The Soods Garden Retreat looked nice. The room was posh. It had air-conditioning, which I never used. I am a Chennai boy and Kalimpong to me is like the North Pole. The room had running hot water, room-service… and carpenters making a racket in the floor above. 2600 INR per night. A criminal waste of money. I took a long, hot shower and lazed the whole day. In the evening I recalled that Ben, my friend in Kolkata and vocalist for Hip Pocket, had suggested King Thai as a nice place to hang out.
So I walked around a bit in the evening in the bazaar. Kalimpong is filled with old structures, just like in Kolkata. And there’s something about old buildings that attracts me. So I inspected quite a few structures as listless shopkeepers looked right through me. And it sunk in slowly that people– the locals– were distant. As if they suffered an incomprehensible ignominy in the muted recesses of their hearts. I felt like an incongruity. An aberration. Like a clown in a funeral. Maybe it was all my imagination. Maybe. But I was sure that people were not happy. I dismissed these ideas as I thought I was being hyper-analytical.

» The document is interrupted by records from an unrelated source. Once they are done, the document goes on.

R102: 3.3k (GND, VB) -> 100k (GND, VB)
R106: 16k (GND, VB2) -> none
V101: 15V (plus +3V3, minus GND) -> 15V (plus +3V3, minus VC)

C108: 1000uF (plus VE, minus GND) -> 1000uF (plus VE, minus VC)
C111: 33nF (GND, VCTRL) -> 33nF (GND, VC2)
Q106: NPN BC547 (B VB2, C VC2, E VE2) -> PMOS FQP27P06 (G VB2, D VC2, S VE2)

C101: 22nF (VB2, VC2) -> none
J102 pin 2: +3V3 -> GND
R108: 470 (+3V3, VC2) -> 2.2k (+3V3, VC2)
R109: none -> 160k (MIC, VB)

As darkness swooped in, I entered King Thai. The place was practically empty. An elderly gentleman was drinking in a corner. Something told me he was part of the furniture. A couple, seated at the table by the entrance, were having a fight. That’s all. And me. The waiters stood in a row by the bar. The Captain stared right back at me. I was confused. I stared at him for a bit. Not one guy bothered to ask me what I wanted. I walked up to the Captain, who was standing behind a small desk. He looked at me and said something in Bengali.

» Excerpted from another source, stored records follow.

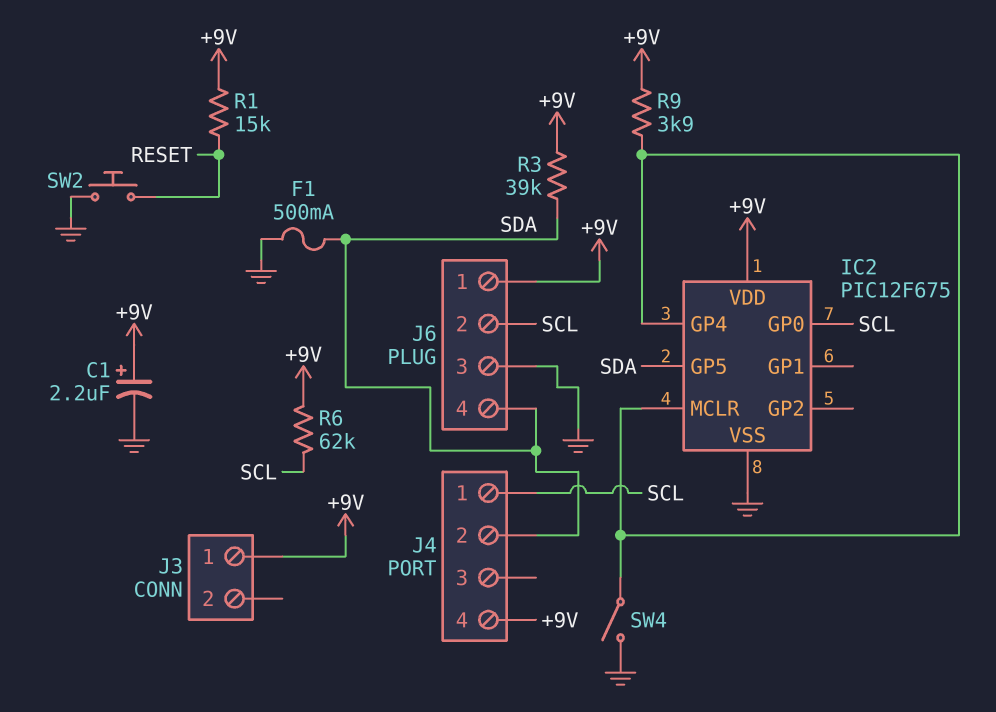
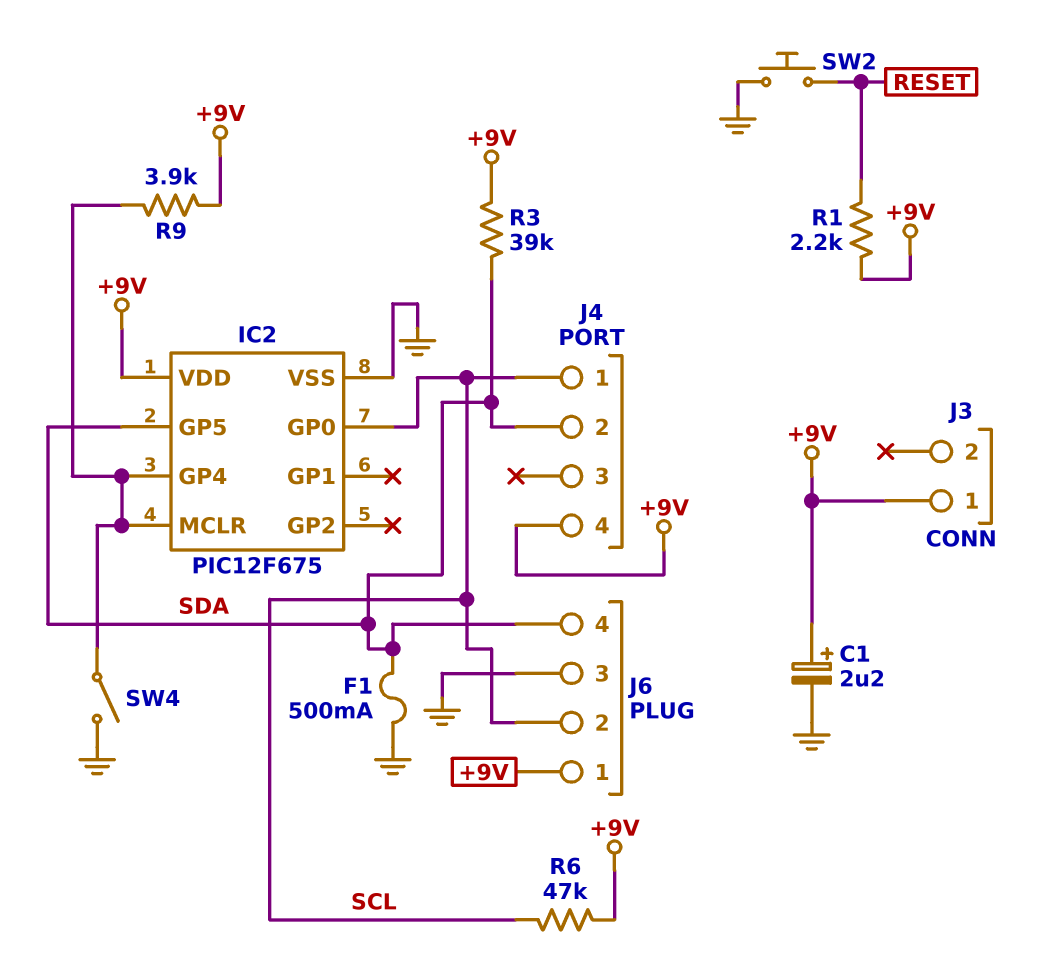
R1: 15k (+9V, RESET) -> 2.2k (+9V, RESET)
R6: 62k (+9V, SCL) -> 47k (+9V, SCL)

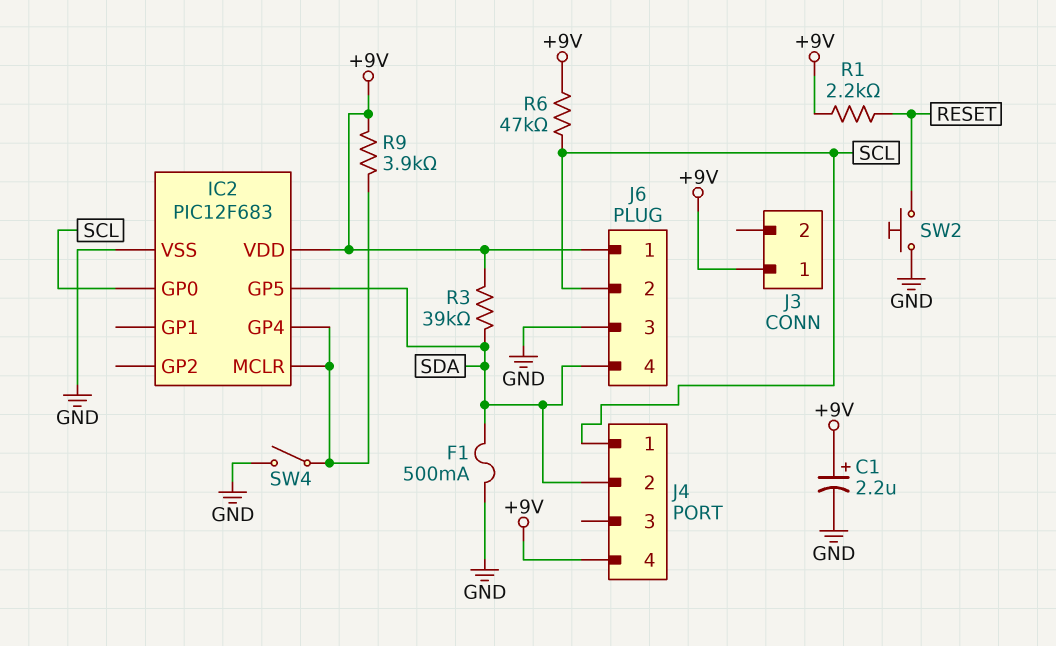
IC2: PIC12F675 -> PIC12F683

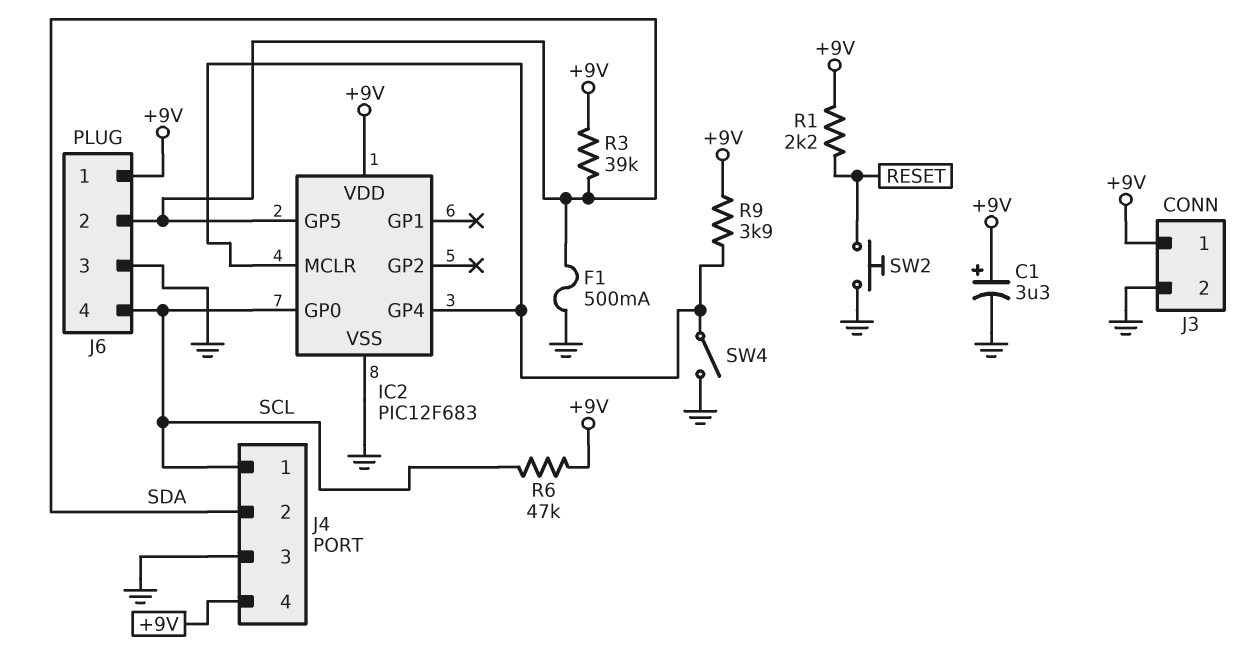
C1: 2.2uF (plus +9V, minus GND) -> 3.3uF (plus +9V, minus GND)
J3 pin 2: none -> GND
J4 pin 3: none -> GND
J6 pin 2: SCL -> SDA
J6 pin 4: SDA -> SCL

“I don’t understand Bengali… I am from Bangalore.” I said. That changed everything. The Captain ushered me to a table and was all smiles. I was actually waiting for him to ask the dreaded “Are you on Facebook?”
As I settled down, it struck me. The people on the streets weren’t unhappy or forlorn. They probably were trying to ignore me. So I started speaking to the waiter in pure Tamil to be on the safe side.
I was anyway being a vain, irresponsible jerk, so instead of the cheap Old Monk, I ordered a double of Teacher’s. Bob Marely smiled from the murals on the walls. He was the presiding deity I think, for he was all over the place. The top of the bar counter was festooned with football club insignia and memorabilia. Of course, this is football country.
Across the hall, behind me was the stage. No one performs on it anymore. A lonely bike stood at a corner as a stunning wall-to-wall mural of white people having a good time provided the backdrop.
I was half way through my third whisky when I heard commotion down in the street. King Thai is on the second floor and the windows were right above the street.
I walked up to the windows and joined the staff of King Thai in watching the procession of people below. It was dark now. And what I saw was poignant. A large group of protesters, carrying torches and chanting Gorkhaland slogans, marched on. But business was as usual. People continued shopping, eating, talking to friends, talking on mobiles, or just stand by. A cruel thought popped in my head. ‘Harlem Shake’ it said.
The staff said they marched every evening. A bunch of people marching on, reminding people about their cause.
My waiter hastened to reassure me. “Don’t worry. It is nothing dangerous.” He said. He asked me if things like this happened in ‘South.’ I wanted to tell him “No. Things like this don’t happen. Worse shit happens. For example, when a movie star dies, we go on a rampage of looting and arson.”
I walked back to the Hotel. What bothered me more than their demand for a state was their scream of agony to be seen as Indians.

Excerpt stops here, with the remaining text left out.